Writing to Heal

Wednesday was the last session of Writing to Heal. I miss it already. Facilitated through Visiting Nurse & Hospice Care of Santa Barbara, the class has given me time and space to look at grief that has been piling up. It is natural that as I age, more and more mentors, family, heroes, friends, and authority figures are leaving this phase of their existence.

I’ve been grateful, especially in later life, to one of my teacher-mentors, Steven Crain. He insisted in Jr. High School that we memorize No Man is an Island, by John Donne.

‘No Man is an Island’
No man is an island entire of itself; every man is a piece of the continent, a part of the main; if a clod be washed away by the sea, Europe is the less, as well as if a promontory were, as well as any manner of thy friends or of thine own were; any man’s death diminishes me, because I am involved in mankind. And therefore never send to know for whom the bell tolls; it tolls for thee.

MEDITATION XVII
Devotions upon Emergent Occasions
John Donne

Historical meditations give me a way to think about death as a consistent part of human existence. As a result, I don’t find death unnatural or terrifying, just sad. And in the last few years, too sad.

For decades, with each big media-reported death, I’ve found myself repeating this poem in my head. I didn’t know Robin Williams, but I loved his work. All kinds of bells ringing in my mind. Osama Bin Laden was probably a terrible human by many measures, but I recited the poem and knew that he was doing what felt right for him in his life. Low, distant bells. My special, childish relationship with my aunt, because her birthday was just a few days before mine, had been broken years before she died, yet there was solace as my beloved mission bells tolled quietly in my mind.

The older I’ve become, the bigger and closer the bells come. The first safe person I ever spoke to about being abused died and I never knew he was sick. There was no goodbye, no goodbye, no goodbye…BONG, BONG, BONG constantly in my head.

Then my mother-in-law passed. Then my father. Then my mother. In the process of losing my mom, my sibling and many family members are out of my life. A necessary sadness of incomprehensible size.

RINGTINGPINGPONGDINGDONGBONGBONGBONG!!!!

Now sometimes grief seizes me, stranding me hundreds of feet in the air, on the edge of an open bell tower. It is only as wide as a retaining wall; no railing, no earplugs. A 1000 ton bell rings so loudly that my entire being aches with each overlapping, never ending strike. I have to remain perfectly still or the bells will knock me to the stone paving below. The vibration is pain so intense in every part of my body that it is impossible to want anything but unconsciousness.

Eventually, the bells stop and exhaustion remains.

This felt too hard to continue to endure, so I sought help from group grief counseling, individual therapy, and the Writing to Heal class.
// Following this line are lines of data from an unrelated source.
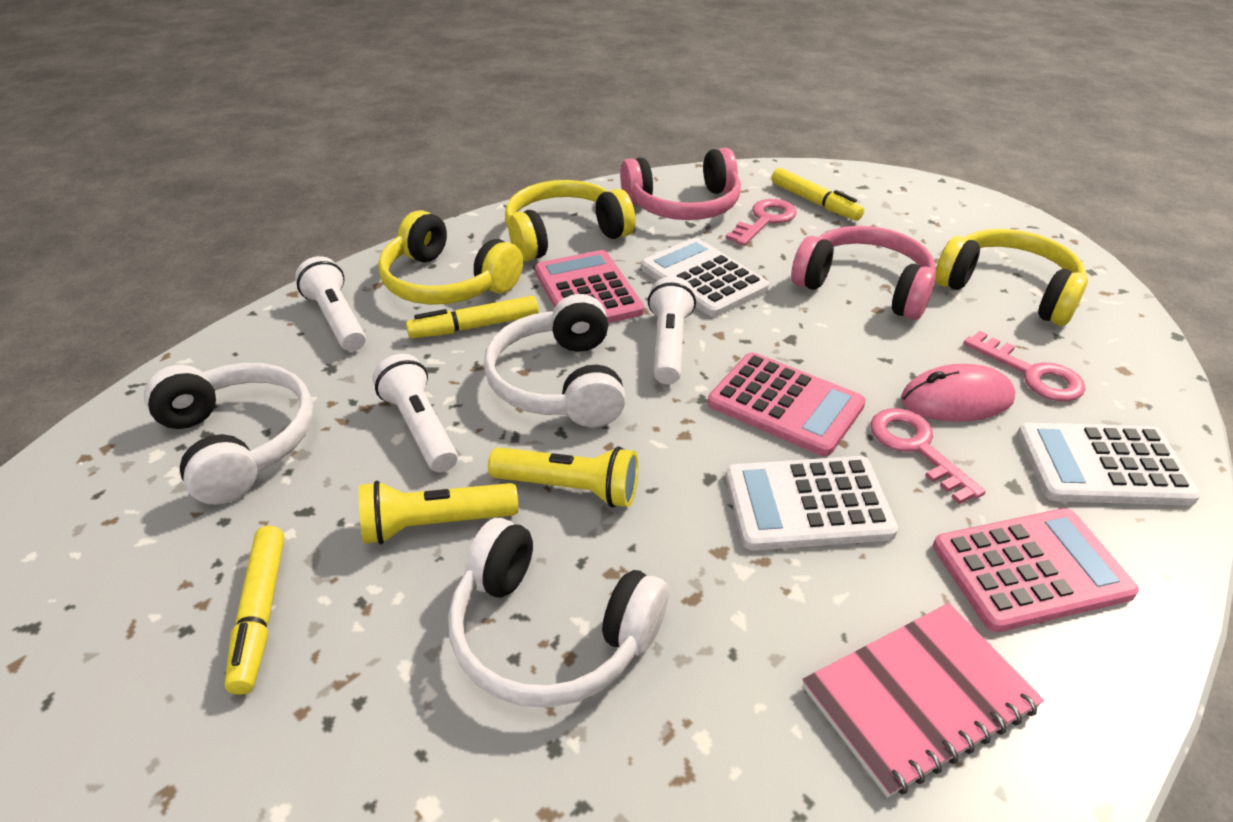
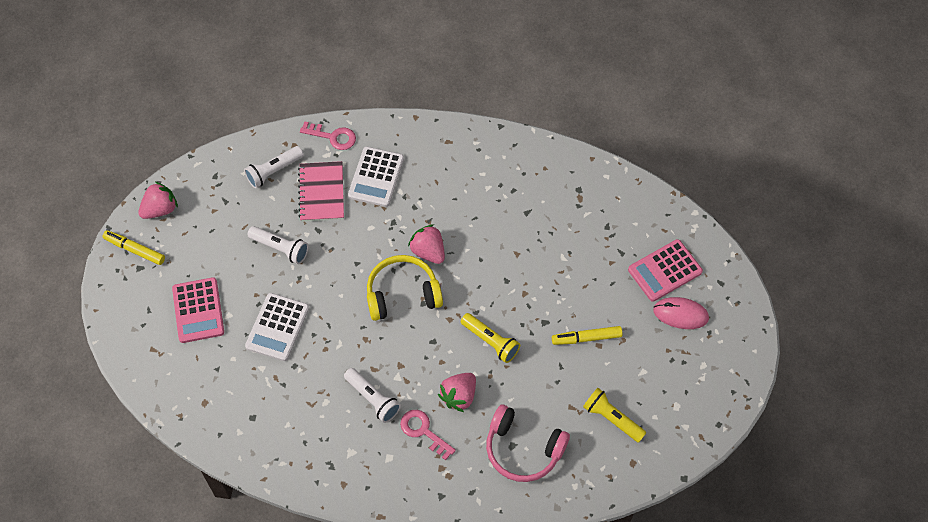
pink calculator: 3 -> 2
pink headphones: 2 -> 1
pink key: 3 -> 2
pink strawberry: 0 -> 3
white calculator: 3 -> 2
white headphones: 3 -> 0
yellow headphones: 3 -> 1
yellow marker: 3 -> 2

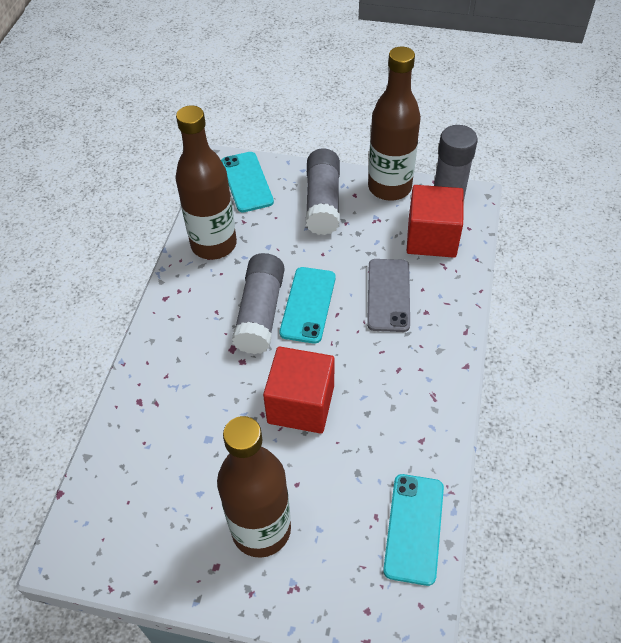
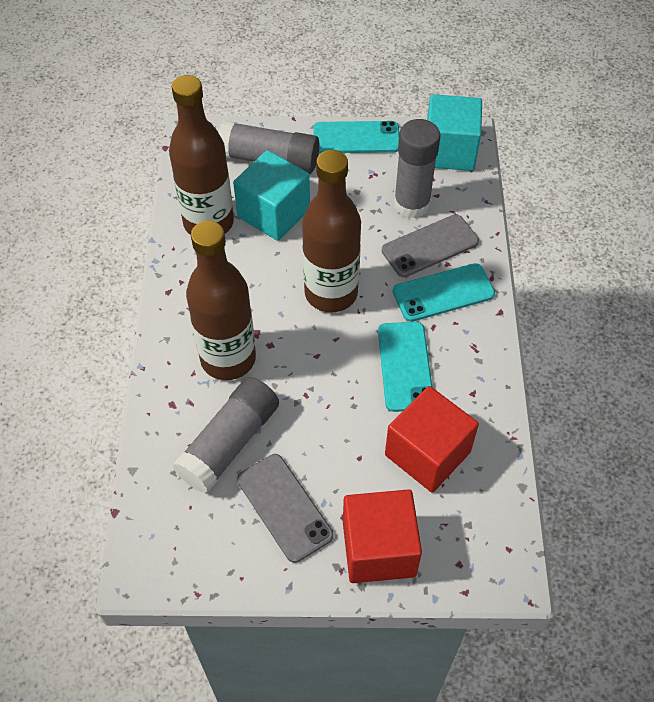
grey phone: 1 -> 2
turquoise cube: 0 -> 2

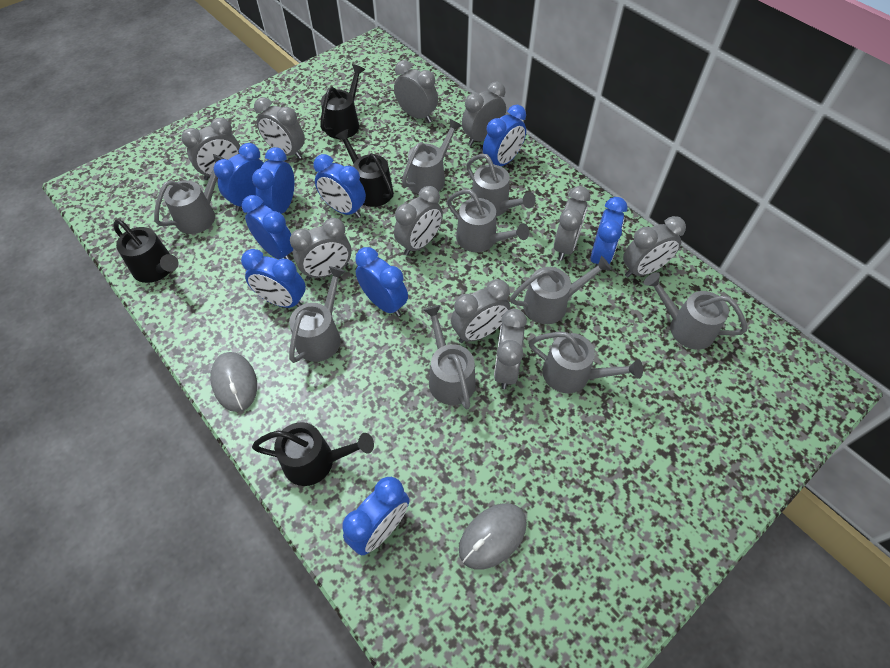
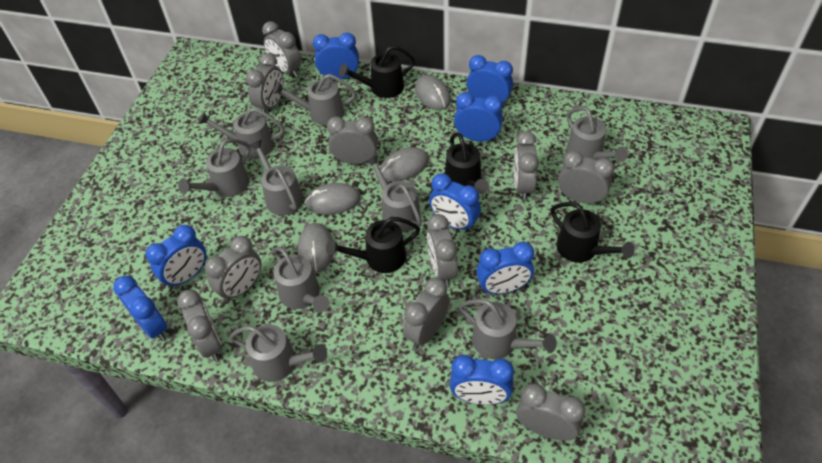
blue clock: 9 -> 8
grey mouse: 2 -> 4

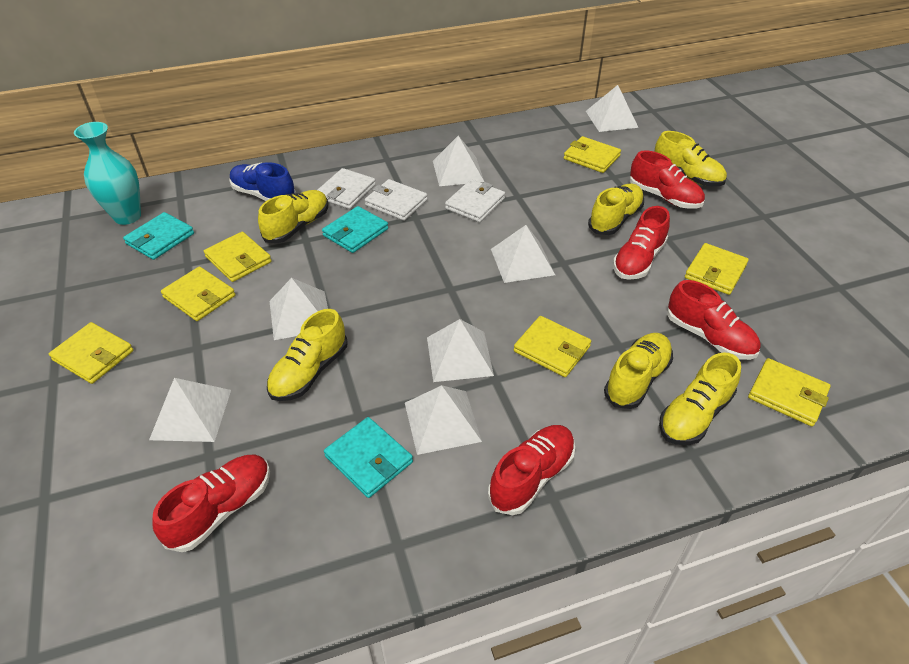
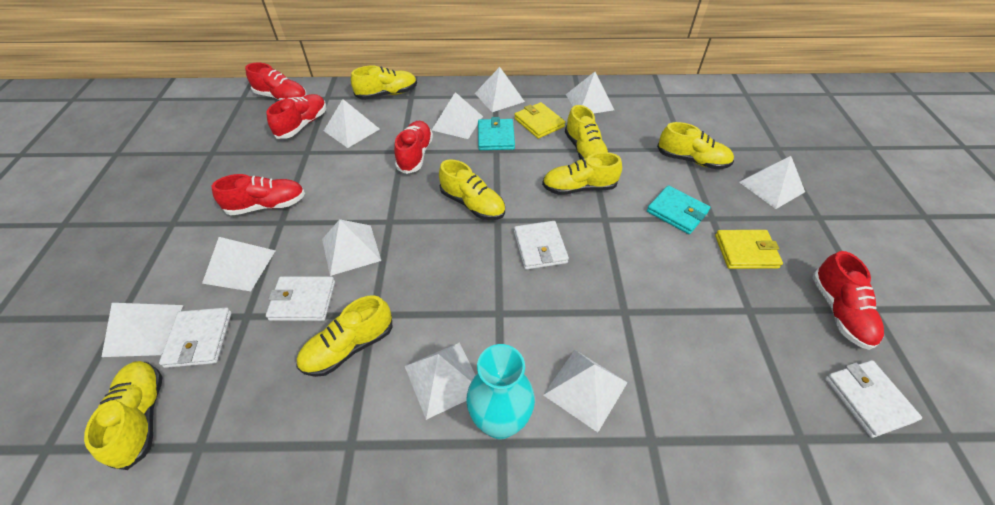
blue shoe: 1 -> 0
turquoise wallet: 3 -> 2
white pyramid: 7 -> 10
white wallet: 3 -> 4
yellow shoe: 6 -> 7
yellow wallet: 7 -> 2

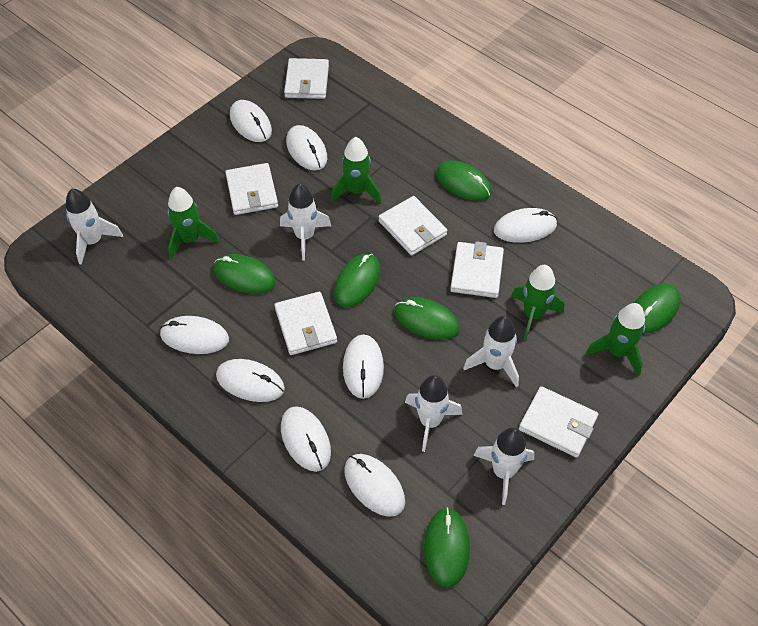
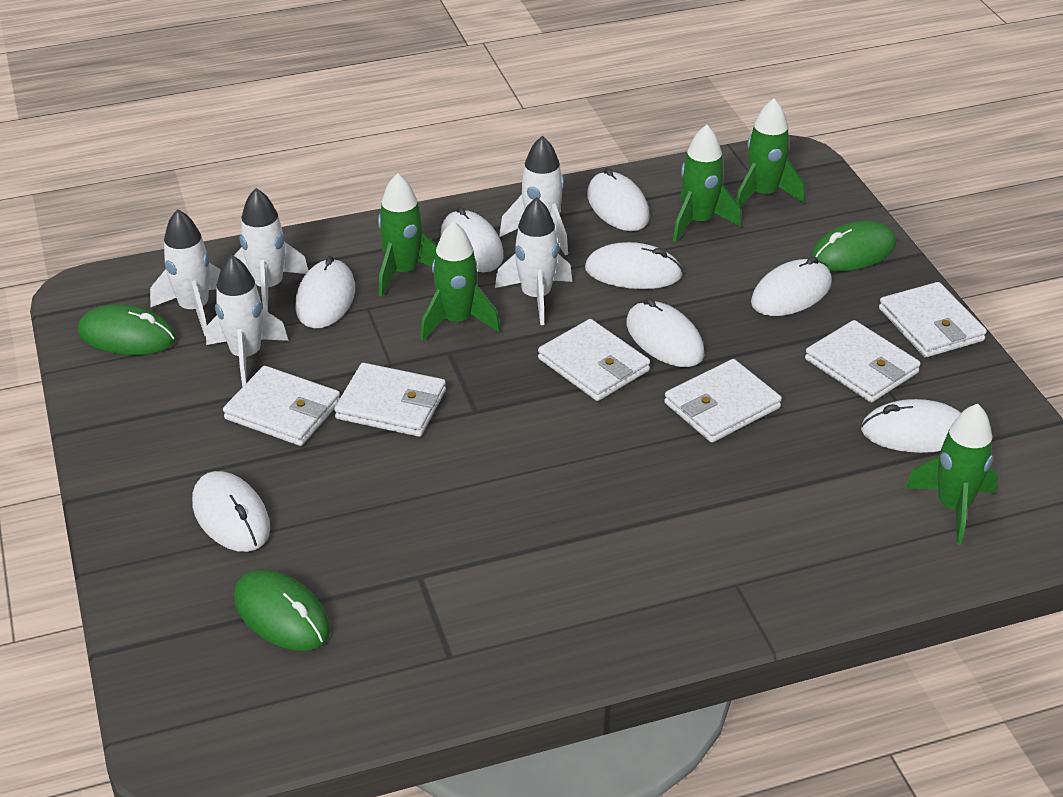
green mouse: 6 -> 3
green rocket: 4 -> 5

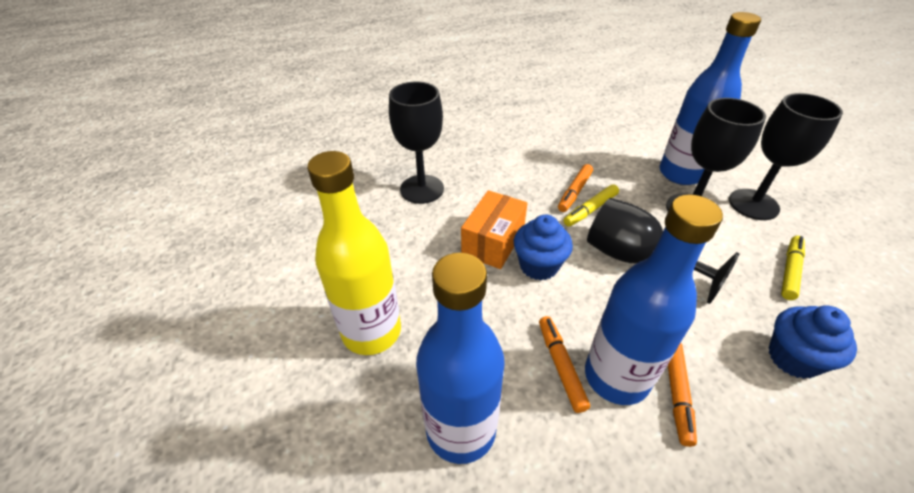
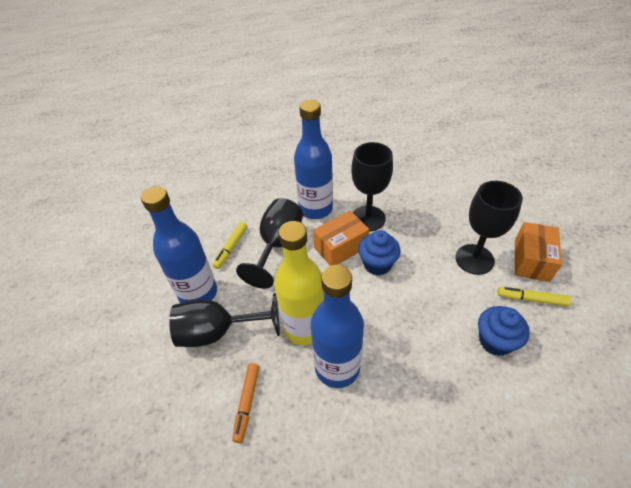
orange box: 1 -> 2
orange marker: 3 -> 1

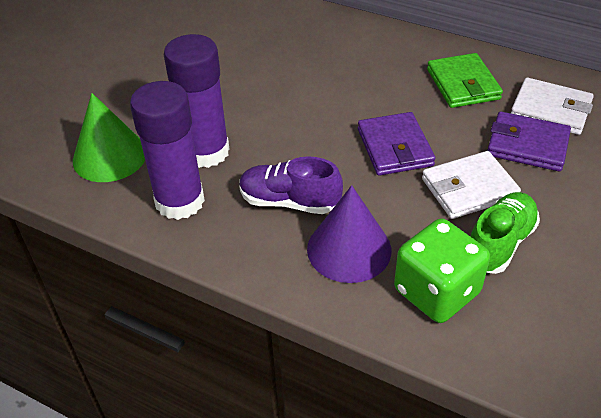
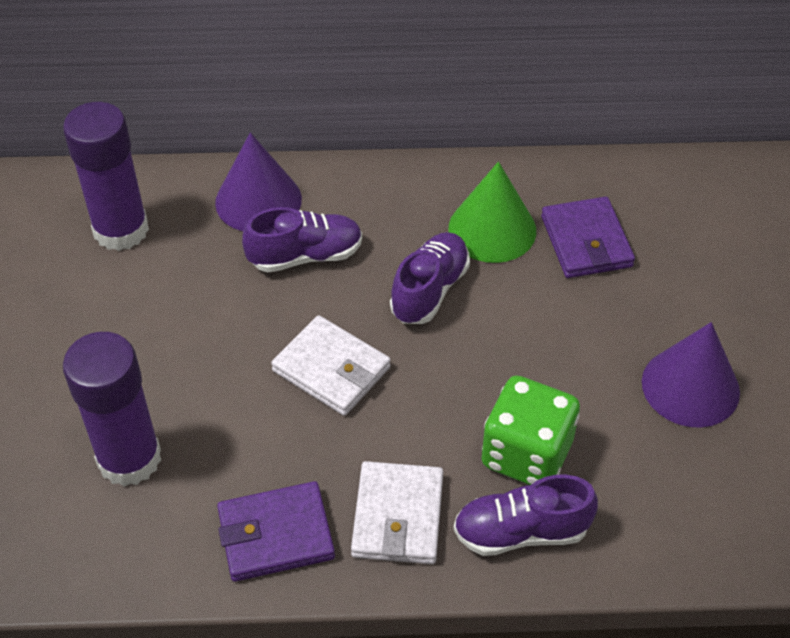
green shoe: 1 -> 0
green wallet: 1 -> 0
purple cone: 1 -> 2
purple shoe: 1 -> 3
The class relied heavily on modern poetry as a prompt to write about loss and grief. Poetry by Raymond Carver, Pat Schneider, Rainer Maria Rilke, Jane Kenyon, and Terry Tempest Williams. Beautiful poems, about sickness and loved ones writing and simple everyday things.

Class was about making a little bit of time to play the bells on my terms. Sometimes they rang softly as if from across town, helping me appreciate my life. And sometimes they crash, thunderous in the room where we write, causing painful tears, pushing out difficult words, thoughts, and feelings onto the page.

I feel exhausted after writing class too.
But also better.
This is life.
This is ‘older.’
Time for the soft chiming of the bells. Time for the brutal pressure of sound waves. Time for managing how, when, and where the bells effect me.

Over the next few posts, I will share some snippets from class, starting with a daily exercise I really enjoy. I recommend it for any writer who needs to get in touch with where they are when they sit down to work:
“Today I Write….”

Today I write to continue my journey. To commit myself to a future life that has fewer ambushing tears; fewer regrets; fewer moments of anxiety. Today I write despite my busy-ness and alongside my hunger–Dang, I want lunch. Today I write because writing is worth braving the traffic. Getting to writing class is worth city block after city block, stop sign after stop sign of that smell. That smell of being stuck behind a massive diesel truck, almost tipping, completely overloaded with porta potties.